Well intentioned habits are perpetuating the very conditional love.
When we teach our children to be kind, as we, all well intentioned parents do. We are at the same time teaching them to control how others feel. Through this belief system we are enforcing the idea that other children don’t have to find their own stability. What we really should be teaching them is how to feel good, not how to control the way others feel. “If you don’t say goodbye to granny, she’ll be very sad”, was a commonly used phrase in our house. We need to teach our children how to control how they feel as they will grow to become grannies who don’t mind the silent goodbyes and the lack of kisses when they leave.
How do we teach them, how to control how they feel?
As parents we teach by example, by caring how we feel. By giving them our attention when we feel good and by withdrawing when we’re not feeling so great. By treating them exactly the same way their inner-being treats them. Their inner-being shines a light of well-being all the time no matter what, and does not deviate from that love regardless of whether they’re being kind or not. Their inner-being doesn’t hold them hostage when their being unkind their inner-being loves them unconditionally and so does ours. Treat them like their inner-being does; sync up, get into alignment and give them your undivided attention. If you have a moment when your not feeling so great, take time out; put them in a safe place or in front of a funny cartoon and take time out for you to try and regain some positive energy, get back into alignment through a short meditation or best yet in a quick four minutes the Abraham Rampage of Love…
A sibling squabble leads to wobbles.
Your children are out of alignment, aren’t we all sometimes? It is not something you can or should control. It knocks you out of alignment too. What we should control as parents is to be mindful of our alignment before we are mindful of our response. Take the time to consistently make sure you’re in alignment which will prepare you to go out into to the world and not be easily influenced by things that will knock you out of it.
Once we as parents truly know unconditional love, and practice it, we’ve got it. You won’t forget the freedom of how that feels.
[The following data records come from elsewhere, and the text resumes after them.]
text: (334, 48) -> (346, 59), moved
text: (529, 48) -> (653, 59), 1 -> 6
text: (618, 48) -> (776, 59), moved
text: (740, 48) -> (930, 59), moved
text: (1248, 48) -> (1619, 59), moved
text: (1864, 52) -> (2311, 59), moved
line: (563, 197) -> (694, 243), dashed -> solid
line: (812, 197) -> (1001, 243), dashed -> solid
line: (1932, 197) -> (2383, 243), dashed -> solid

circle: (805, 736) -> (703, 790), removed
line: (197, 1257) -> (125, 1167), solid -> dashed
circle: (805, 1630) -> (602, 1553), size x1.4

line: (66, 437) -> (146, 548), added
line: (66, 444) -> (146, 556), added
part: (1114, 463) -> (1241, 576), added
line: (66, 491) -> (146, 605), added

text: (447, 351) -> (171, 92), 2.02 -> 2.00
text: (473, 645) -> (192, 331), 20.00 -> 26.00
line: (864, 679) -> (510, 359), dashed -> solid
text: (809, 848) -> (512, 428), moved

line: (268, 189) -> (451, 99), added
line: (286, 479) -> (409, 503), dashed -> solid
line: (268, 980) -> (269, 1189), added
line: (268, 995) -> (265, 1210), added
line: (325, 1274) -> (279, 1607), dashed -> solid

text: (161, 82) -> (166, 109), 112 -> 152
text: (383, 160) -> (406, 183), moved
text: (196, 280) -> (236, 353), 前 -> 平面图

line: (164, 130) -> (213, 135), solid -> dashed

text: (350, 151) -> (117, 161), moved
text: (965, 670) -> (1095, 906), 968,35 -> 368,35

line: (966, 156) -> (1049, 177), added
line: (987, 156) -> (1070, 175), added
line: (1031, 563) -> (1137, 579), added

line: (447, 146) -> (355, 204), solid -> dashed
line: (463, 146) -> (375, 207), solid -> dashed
The little ones did not come here to jump through hoops, they came here to help us remember what unconditional love means.
Abraham’s definition of unconditional love:
Unconditional love means having discovered and practiced, having accomplished and achieved alignment without conditions.
Rules to live by for a harmonious home:
- You must be unconditional
- You can’t control the way they are behaving
- You’ve got to feel good anyway
Talk yourself back into alignment during times of squabble, your children reflect how you feel!
Do I love or hate them?
Do I feel good or bad about them?
Are they lovely or not?
Are they well meaning or not?
Are they born with guidance or not?
Do they need me to be their guidance?
Do they have an inner being?
Is their inner being loving them all the time?
Do I teach through my words or through my example?
Tomorrow is a new day in our household. I will work on my own alignment with source through meditation, a list of positive aspects regarding all the wonderful things in my life, I will shower and be ready for my darlings to wake up. When my eldest daughter uses her favourite word of the moment “stupid” I will not say you must be kind, you must be kind. Instead I will start with “I want you to feel, what it feels like to be mean, and what it feels like to be hateful, I want you to feel like what it feels to be loving and I will consistently show you loving, loving, loving”. 100% of my conversation with her about her alignment will be from a place of my alignment, complimenting and activating her alignment. I will not try to stop the momentum of her misalignment as that seems to only perpetuate it!
Here’s to a day of calm and ease – I hope yours is too!
PS. This post is dedicated to my darling friend Tere, for our short, brief and concise conversations on all subjects from squabbles, squishy ones and the stream of well-being – I love you and thank you.